Pseudo-feminism has obscured violence against Asian-American women

Maggie Rowland, Staff Writer

Courtesy of Red Canary Song

The month of March, deemed Women’s History Month, is a highly anticipated section of the year in which we commemorate and encourage the study, observance and celebration of the vital role of women in American history. This year’s celebration of Women’s History Month has been particularly charged with optimism following the recent feminist victory in the 2020 election of Vice President Kamala Harris. Harris is not only the first female in the history of the U.S. to hold this position, but as the biracial daughter of Indian and Jamaican parents, she is also the first woman of color to be elected to this position.

         While gains like Harris’ election symbolize a great victory for feminism and racial equality in the U.S., the recent shooting in Atlanta, Georgia, has lifted the veil that has allowed the disproportionate violence against Asian American women to go unnoticed for so long. On the evening of March 16, 2021, Robert Aaron Long went on a killing spree across various sectors of Atlanta, gunning down four women at Young’s Asian Massage, three women at Gold Spa, and one woman at Aromatherapy Spa. Although six out of the eight victims were women of Asian descent, the police are claiming that race was not a motivating factor in the shootings. The suspect told the police that he had a “sexual addiction” and had carried out the shooting at the massage parlors to eliminate his “temptation,” the authorities reported. The suspect’s mentality reflects a history of men, society and justice systems that have justified sexual violence against women through victim-blaming and minimizing the severity of the issue. While all women face the threat of sexual violence, women of color and specifically Asian women face an even higher risk of sexual violence.

         Violence against Asian American women exists at the intersections of racial and gender bias, which have only been exacerbated by the coronavirus pandemic. In his first prime-time speech as president last week, marking a year of the COVID-19 pandemic, President Joe Biden denounced “vicious hate crimes against Asian Americans, who’ve been attacked, harassed, blamed and scapegoated.” Following the recent attack in Atlanta, many Asian American women shared their own encounters with violence and with the hypersexualization and fetishization that has a long history in the U.S. In a #MeToo-style outpouring on various social media platforms, they recounted being accosted on the street; having strangers discuss their bodies and share their fantasies about being with an Asian woman and so on. The central theme of the stories shared by these women was the “Asian fetish” that exists due to a belief that they will be submissive and subservient both sexually and socially. These stereotypes play a role in the increased vulnerability to violence that Asian American women face, along with the fact that massage businesses, especially those that employ Asian women, are stereotyped and stigmatized in every corner of America, assumed by many to be places where consensual sex is bought and sold, and painted by others as epicenters for exploitation.

         The role that these various stereotypes and stigmatization played in the tragic Atlanta shootings prompted Red Canary Song, a grassroots coalition of Asian American massage spa workers, to frame this discussion and highlight the specific vulnerabilities that Asian American women continue to face that go unnoticed and unaddressed.

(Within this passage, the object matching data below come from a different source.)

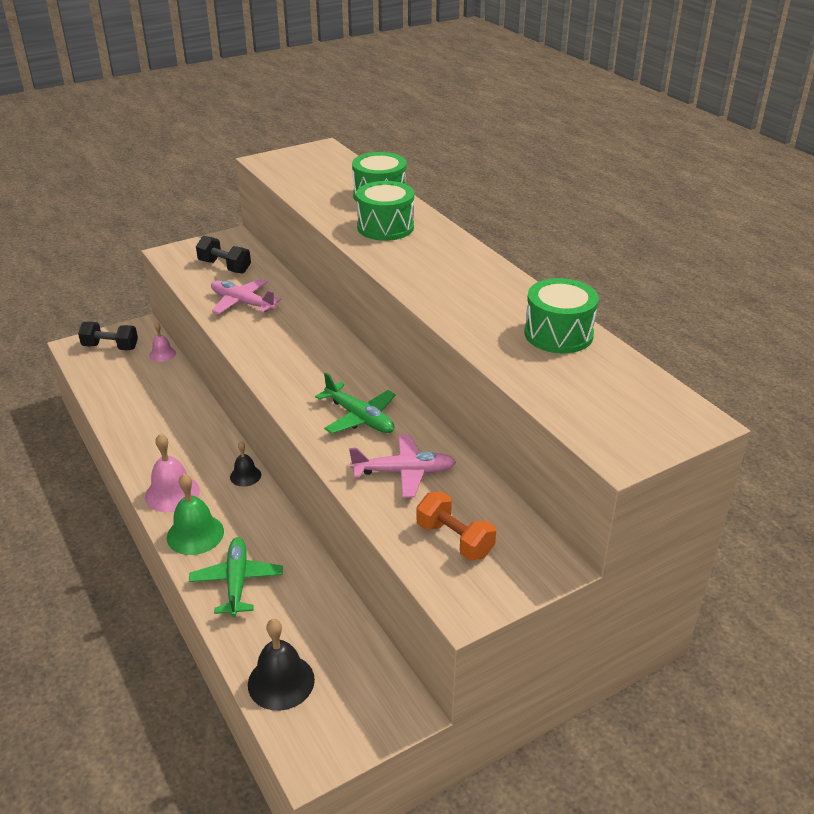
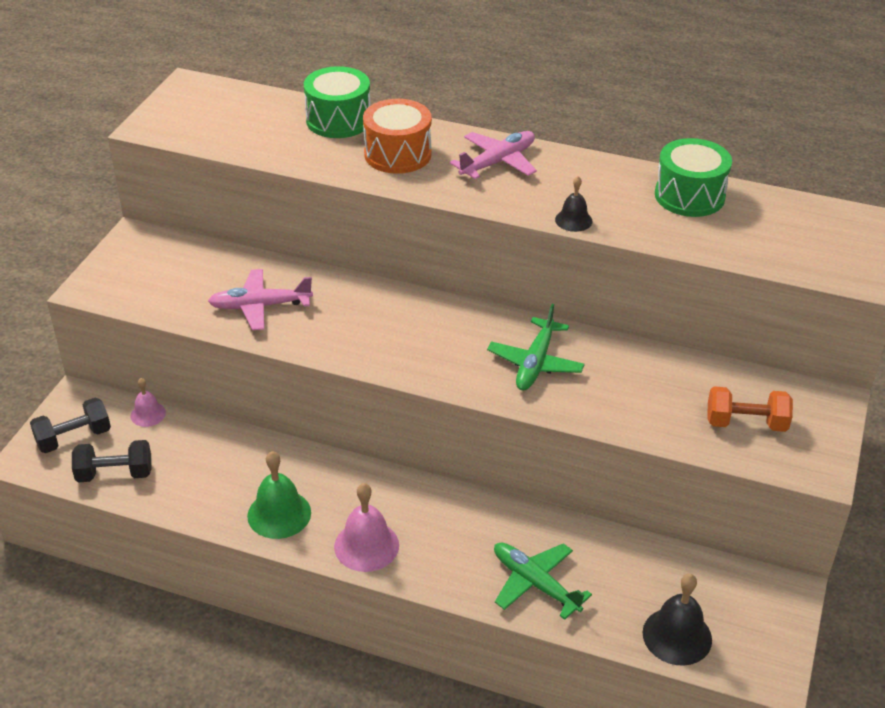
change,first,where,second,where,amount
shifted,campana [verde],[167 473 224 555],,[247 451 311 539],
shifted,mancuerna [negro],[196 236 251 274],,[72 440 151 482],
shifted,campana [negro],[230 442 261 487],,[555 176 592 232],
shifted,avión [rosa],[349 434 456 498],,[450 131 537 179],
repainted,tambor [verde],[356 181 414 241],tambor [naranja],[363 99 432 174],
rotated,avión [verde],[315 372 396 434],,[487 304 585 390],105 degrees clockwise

The mission of Red Canary Song centers base-building with migrant workers through a labor rights framework and mutual aid and believes that full decriminalization is necessary for labor organizing and anti-trafficking. The organization calls for no more police raids and deportations, labor rights for Asian American women in the workplace, regardless of immigration status, and a respected and dignified livelihood for all sex workers and migrant workers.  In response to the Atlanta shootings, Red Canary Song held a vigil for the eight lives lost, set up donation funds for the survivors and families, and has raised awareness of the reality of sexual violence and discrimination that Asian American women endure.

         Organizations such as Red Canary Song are working to repair and inform the feminist agenda that still often lacks a thoroughly intersectional approach to violence against women. This recent act of violence against Asian American women and the lack of discussion surrounding the instance even amidst the celebrations of Women’s History Month have shed light on the need for an intersectional approach to feminism. Without intersectional feminism, millions of women are left out of the narrative and threaten the very mission of women’s equality that is central to the concept of feminism. Red Canary Song has left the world with an important message that puts the integrity of your feminism to the test. If your feminism is not intersectional, it is not feminism.